Центральное их ядро, «старшие символисты», были на «полпоколения» старше меня.

Младшие были мои ровесники. С Андреем Белым («в миру» — Боря Бугаев, сын нашего физико-математического декана) я вместе учился в университете. Но как раз его я меньше других знал. Ближе и лучше всех я знал Ю. Балтрушайтиса, с которым был даже на «ты», что со мною вообще редко бывало, и Вячеслава Иванова. Потом в порядке близости следовали Бальмонт, Брюсов, Блок и Белый. Фигуры всех их для меня неотделимы от личности Сергея Александровича Полякова, их объединителя (что было далеко не легкой задачей) и издателя. Сами символисты в своих писаниях никогда его не поминали [081], а между тем ему очень многим обязаны. Ведь на его деньги издавался и руководящий орган «символистов» — «Весы» и на его средства существовало и издательство «Скорпион», где все они публиковались. Даже названия «Скорпион» и «Весы» были придуманы Поляковым. Он был преоригинальнейшей фигурой.

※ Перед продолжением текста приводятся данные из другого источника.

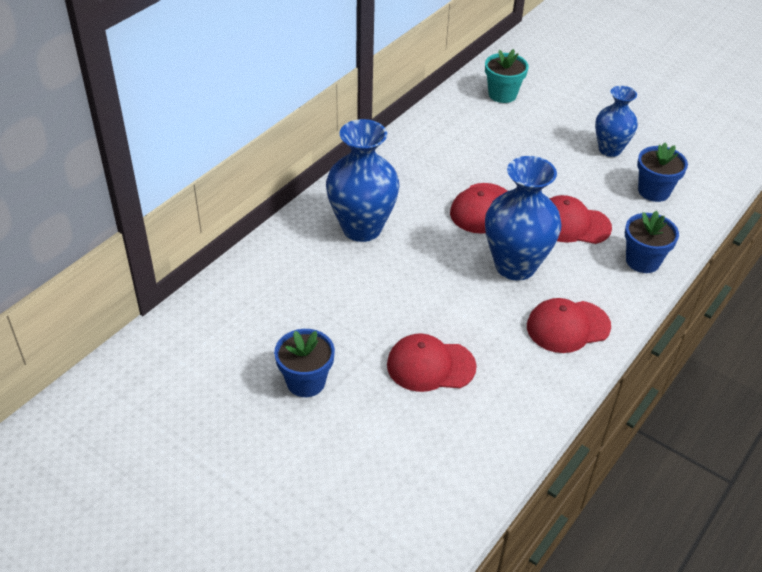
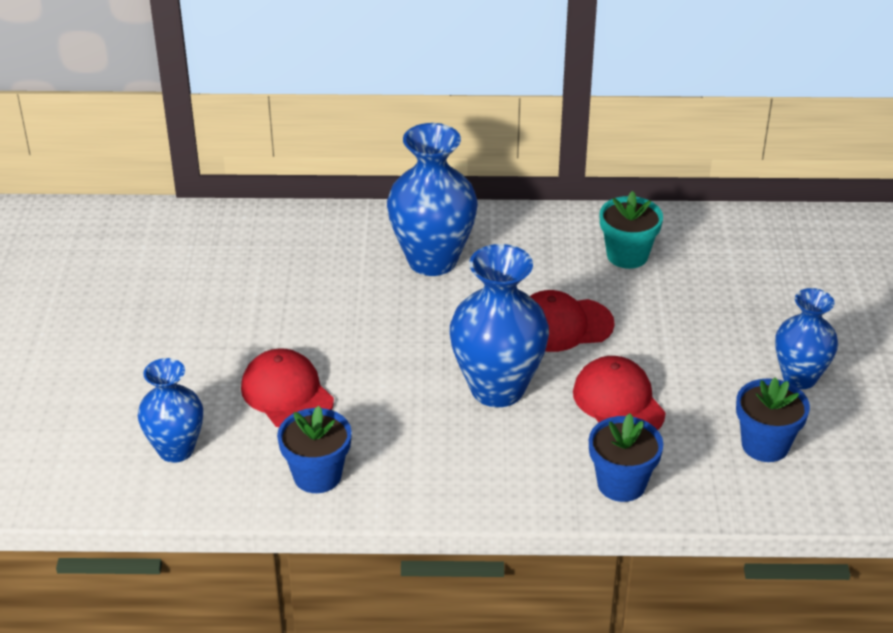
camera: 55 degrees right, 5 degrees down
(306, 382) = (189, 326): blue flower pot -> blue flower pot (317, 475)
(437, 455) = (176, 449): none -> blue vase
(502, 94) = (789, 252): turquoise flower pot -> turquoise flower pot (627, 255)
(568, 326) = (444, 466): red cap -> none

Крупный текстильщик, один из трех братьев — совладельцев одной из крупнейших подмосковных мануфактур [082], он был наделен самобытным, не трафаретным умом.

Его звали «декадентский батька» — в те времена среди русской крупной буржуазии была мода на самые «крайне левые» течения в искусстве. Старообразный даже в молодости, сутулый, с наружностью не то Сократа, не то Достоевского — он был математиком по образованию, энциклопедистом по знаниям, владел пятнадцатью языками (в том числе норвежским, турецким, персидским, арабским и древнееврейским).

Его звали «гений без точки приложения» — он мог дельно и глубоко говорить по любому вопросу, начиная от богословия и до филологии и математики, высказывал всегда что-то очень самобытное, оригинальное. Но все терялось в разговорах, никогда не было никем зафиксировано. Жизнь вел бурную, «ловил миги», что, как известно, было специальностью символистов. Думаю, что этим его символизм и ограничивался — для «приятия» веры символистов у него не хватало наивности и был избыток скепсиса и иронии. Что-то от тонкой иронии было у «декадентского батьки» в отношениях с «призреваемыми» и «издаваемыми» им поэтами — властителями дум тогдашней передовой России. Думаю, что поэты это чувствовали. Во всяком случае, я замечал, что они больше видели в нем издателя, чем единомышленника и друга. А он их видел слишком насквозь. Но «ловить миги» он умел не хуже их, тем более что средства позволяли ему это с большой легкостью.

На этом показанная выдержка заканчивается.